It’s a digital world, but consumers increasingly are seeking out entertainment from a source that’s decidedly analog: board games. In the last year, board game sales in the U.S. grew by 28 percent, per NPD Group, and global sales increased to $9.6 billion in 2016 from $9.3 billion in 2013, according to Euromonitor International.
“It plays into the nesting trend,” said Juli Lennett, toy industry analyst at NPD Group. “More people are binge watching and cooking at home, and they’re also playing board games at home, rather than going for an expensive night out. Instead of Snapchat or texting, it gives people an opportunity to come together face to face and have fun.”

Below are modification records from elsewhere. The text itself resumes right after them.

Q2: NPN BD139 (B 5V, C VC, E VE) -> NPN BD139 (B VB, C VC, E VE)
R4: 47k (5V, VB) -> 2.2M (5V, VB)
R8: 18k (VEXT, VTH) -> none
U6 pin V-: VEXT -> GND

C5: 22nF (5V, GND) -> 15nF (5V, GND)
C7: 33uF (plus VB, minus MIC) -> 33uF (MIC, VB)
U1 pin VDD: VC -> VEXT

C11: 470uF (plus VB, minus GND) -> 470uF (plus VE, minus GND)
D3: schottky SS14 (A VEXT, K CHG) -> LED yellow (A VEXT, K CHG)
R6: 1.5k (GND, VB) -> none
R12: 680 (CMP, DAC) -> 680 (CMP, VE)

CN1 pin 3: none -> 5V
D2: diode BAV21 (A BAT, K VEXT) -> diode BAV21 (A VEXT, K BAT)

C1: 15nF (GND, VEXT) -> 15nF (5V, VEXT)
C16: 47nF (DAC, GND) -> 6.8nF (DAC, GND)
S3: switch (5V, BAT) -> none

Riding this wave is Hasbro, owner of the granddaddy of board games, Monopoly, which debuted in 1935. The game’s latest Token Madness contest about which tokens to keep or remove from Monopoly scored 4.3 million votes on social media. Brands got in on the action, too: Zipcar ran a #SaveTheCar social campaign, and the New England Aquarium hosted a #VotePenguin campaign on Facebook Live.
Since 2013, Hasbro has held these contests to tap into Monopoly’s rabid fan base (it has more than 10 million fans on Facebook) and to keep interest high.

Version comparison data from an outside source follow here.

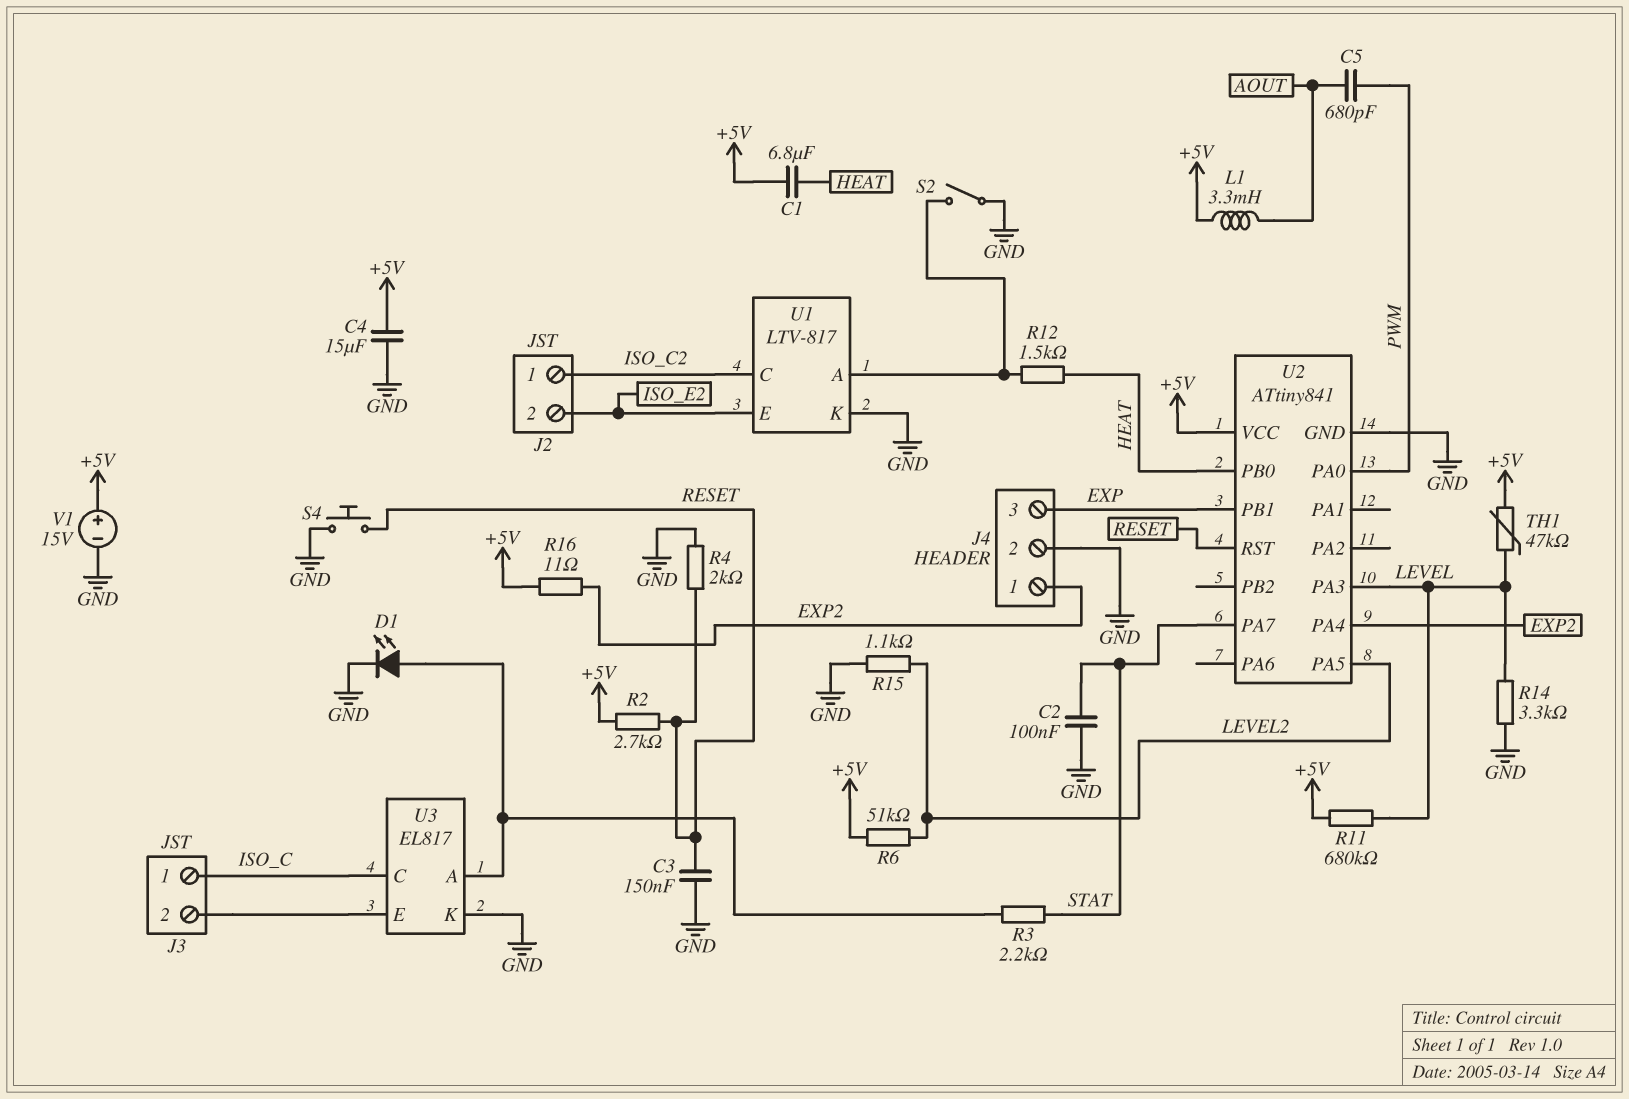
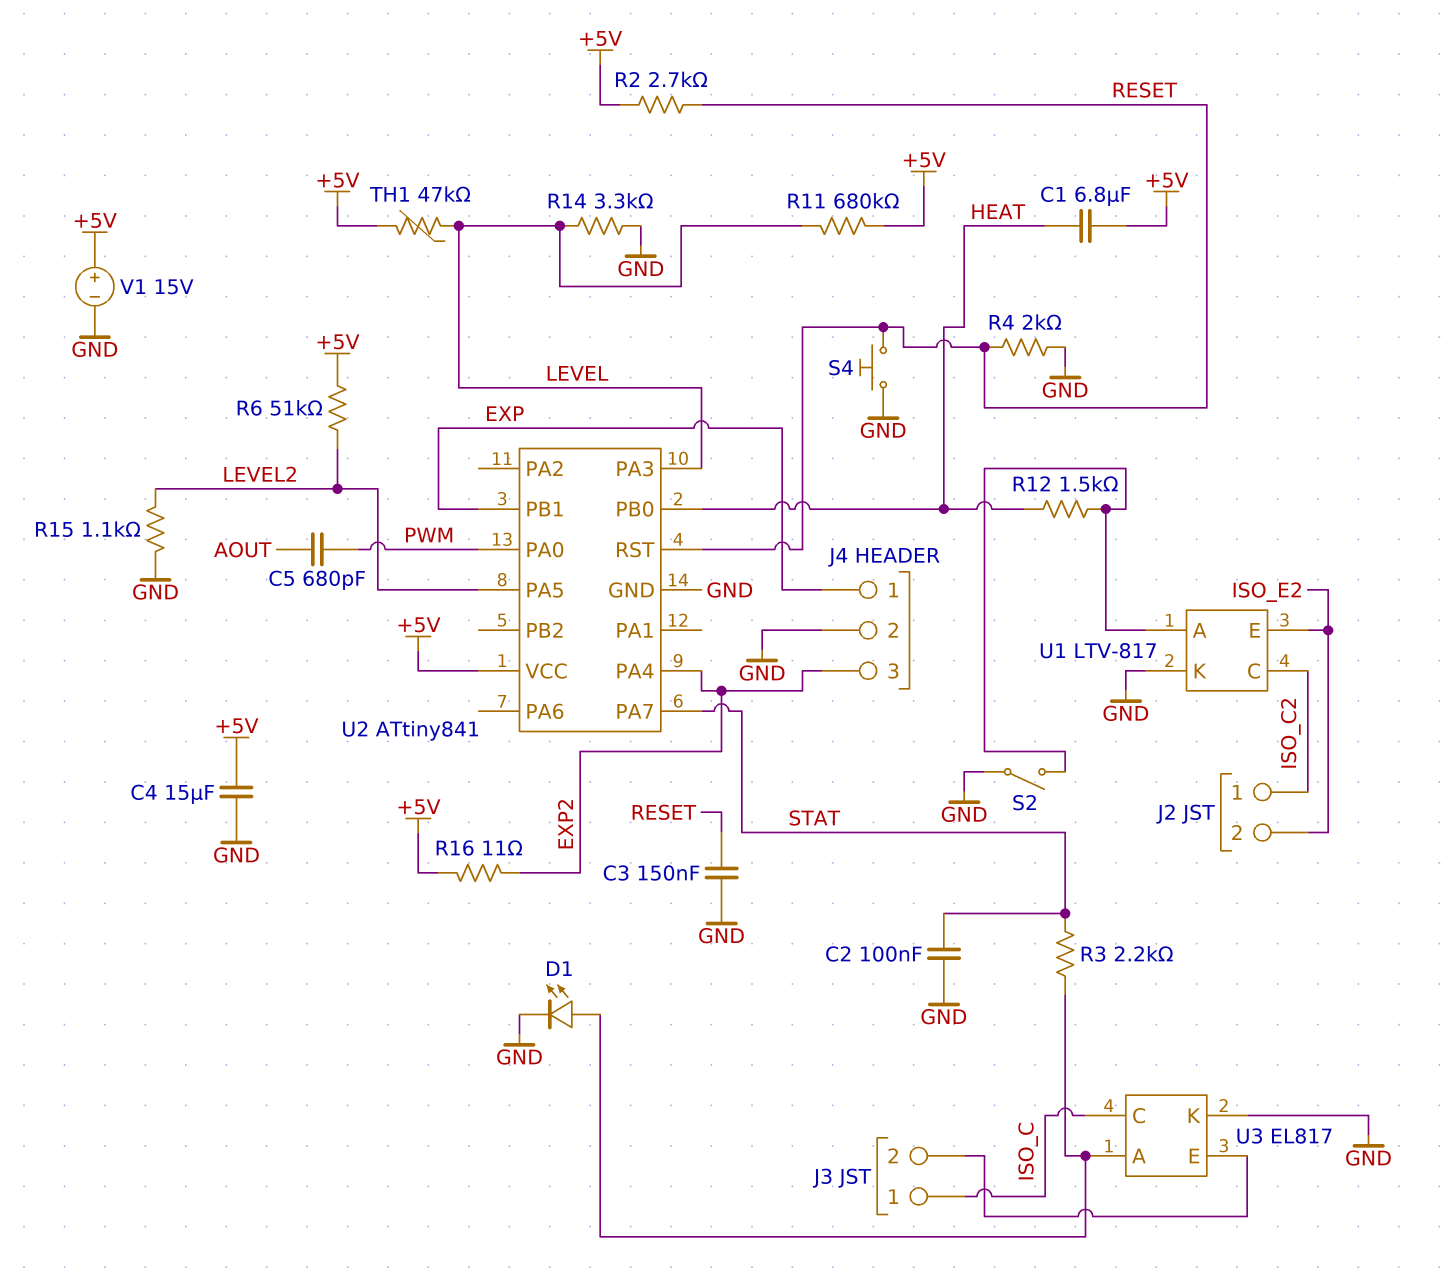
J4 pin 1: EXP2 -> EXP
J4 pin 3: EXP -> EXP2
L1: 3.3mH (+5V, AOUT) -> none

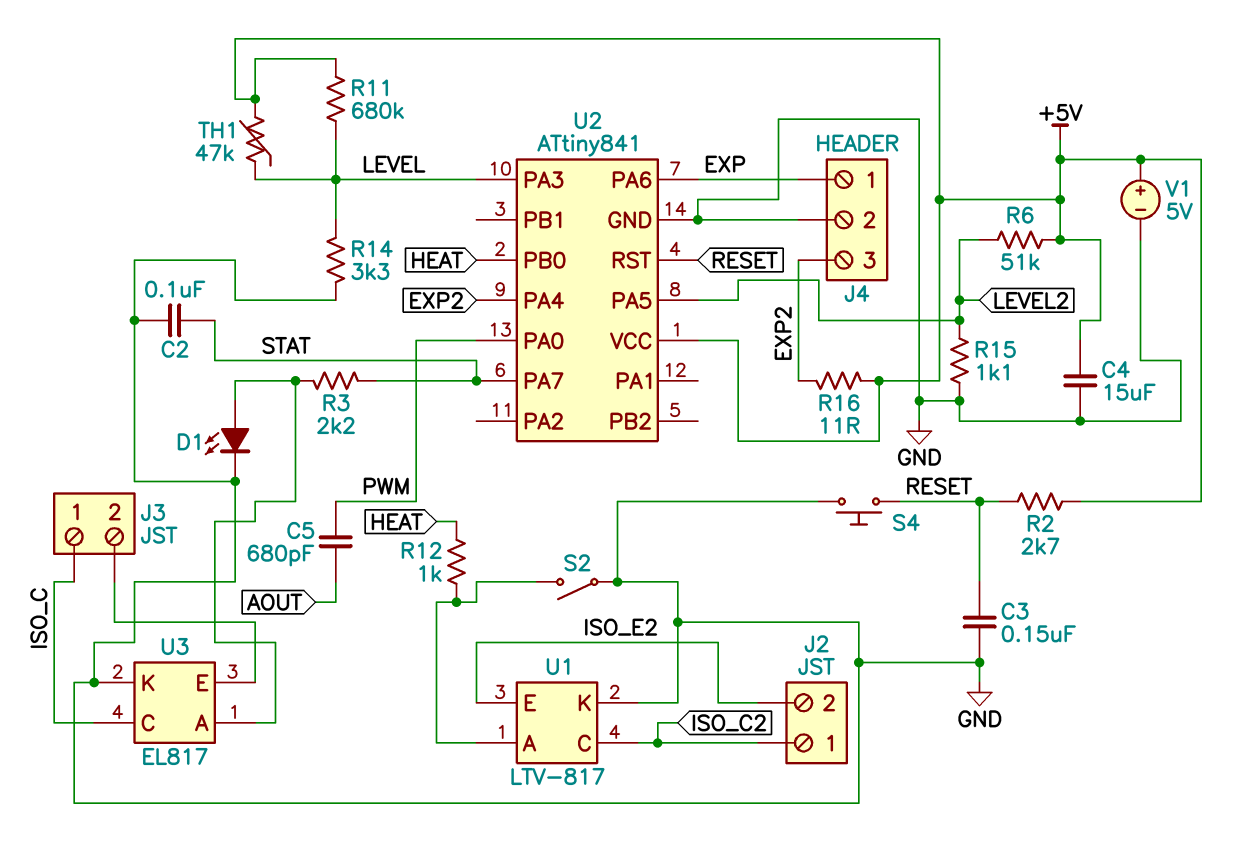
C1: 6.8uF (+5V, HEAT) -> none
R4: 2k (GND, RESET) -> none
R12: 1.5k (HEAT, U1/A) -> 1k (HEAT, U1/A)
U2 pin PA6: none -> EXP
U2 pin PB1: EXP -> none
V1: 15V (plus +5V, minus GND) -> 5V (plus +5V, minus GND)

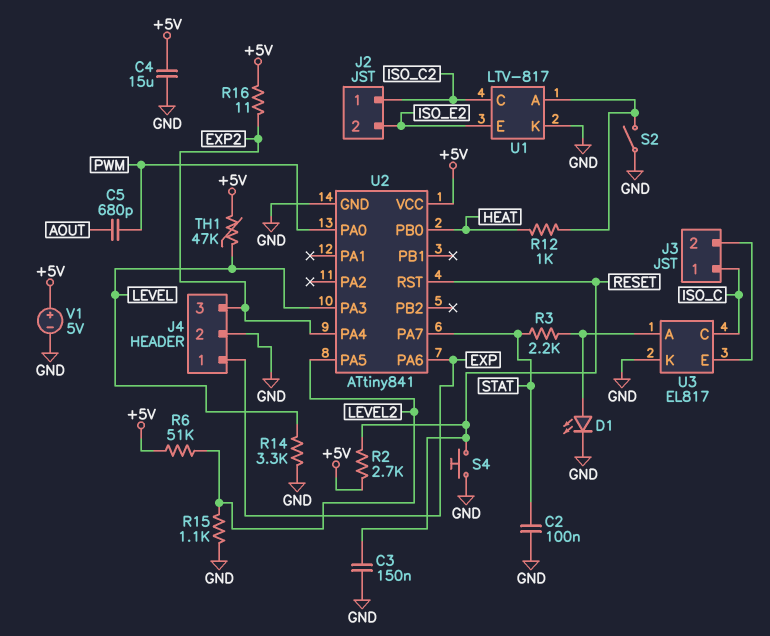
R11: 680k (+5V, LEVEL) -> none

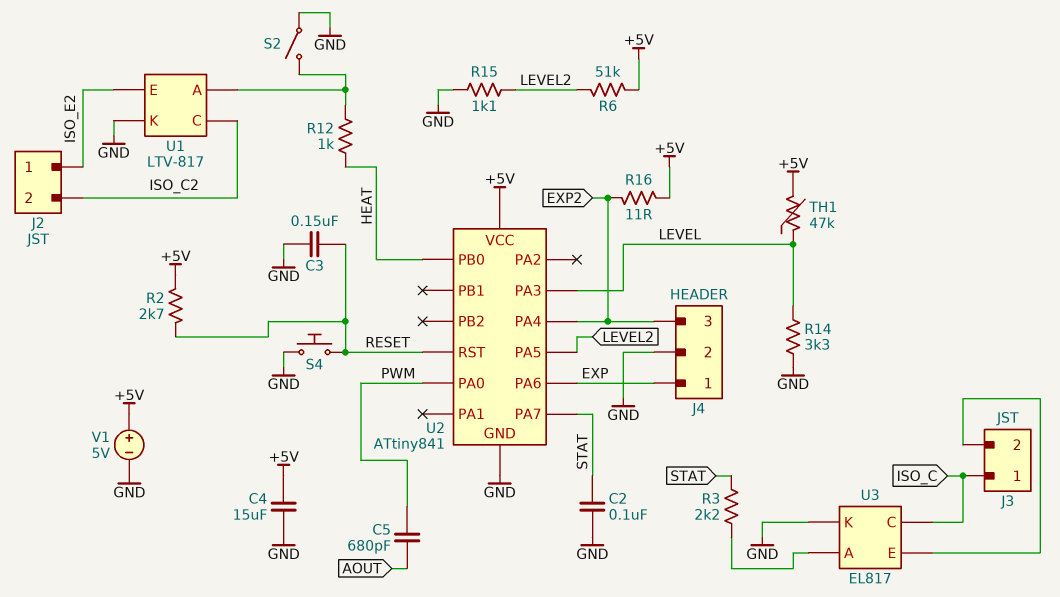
D1: LED (A U3/A, K GND) -> none
J2 pin 1: ISO_C2 -> ISO_E2
J2 pin 2: ISO_E2 -> ISO_C2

“Social conversation is helping to drive the gaming business,” said Jonathan Berkowitz, svp of marketing for Hasbro Gaming.
For classic games, the key to success is appealing to a new generation of kids and parents, either through licensing with popular characters like Star Wars or Disney’s Frozen, or new versions of games like Life that use electronic banking cards, rather than cash, said Jim Silver, CEO and editor in chief of toy review site TTPM.
“It’s about making the games relevant to today’s consumer,” he said.
Social shareability also plays a role in development for new games, like Hasbro’s Speak Out, where players try to say different phrases while wearing a mouthpiece, and Pie Face, which has parents posting photos on social media of their kids getting “pied” in the face with whipped cream.
“It used to be enough that a game was fun to play, but that added layer of being fun to watch, and fun to share, takes it to the next level,” Berkowitz said.
The adult game category also is a hot segment, growing 183 percent in the last year, according to NPD Group. Settlers of Catan, which debuted in Germany in 1995, is considered the godfather of strategy games and has played a big role in board games’ renaissance. Hasbro has added more adult-themed games, like Trivial Pursuit X and Taboo Midnight, to its lineup, and looks to Kickstarter for its new-game pipeline.
Games are the biggest crowd-funding segment on Kickstarter, where Cards Against Humanity got its start in 2011. Exploding Kittens, which launched via Kickstarter in January 2015 by raising $8.8 million in 30 days, has sold more than 2.5 million games to date.
“We’re seeing a renaissance back to party games that are fun, quick and easy,” said Elan Lee, co-creator of Exploding Kittens. “Exploding Kittens wasn’t designed to be entertaining—it’s designed to make the people you’re playing with entertaining.”
Players also are flocking to board game bars like Kingmakers, which has locations in Columbus, Ohio, and Indianapolis and employs board game “sommeliers” who, for $5 per player, teach and recommend selections from its library of 500 games based on the group and mood of the players. Thirty percent of millennials have expressed interest in visiting a board game-themed bar, according to Mintel.
“Our target audience is the working professional, older millennials who are over the bar scene,” said Malika Jacobs, Kingmakers’ co-founder. “People are looking for a way to disconnect from their phones—they enjoy being unplugged, and having a conversation with the person next to them.”
TTPM’s Silver sees longevity in the trend. “In 25 years, the price of movies and other forms of entertainment has gone up, but the price of board games has stayed relatively the same,” he said. “It’s an extremely profitable segment, because as long as the graphics are new and the game play is still fun, what’s old is new to today’s kids. If you have a successful game, it could be around forever.”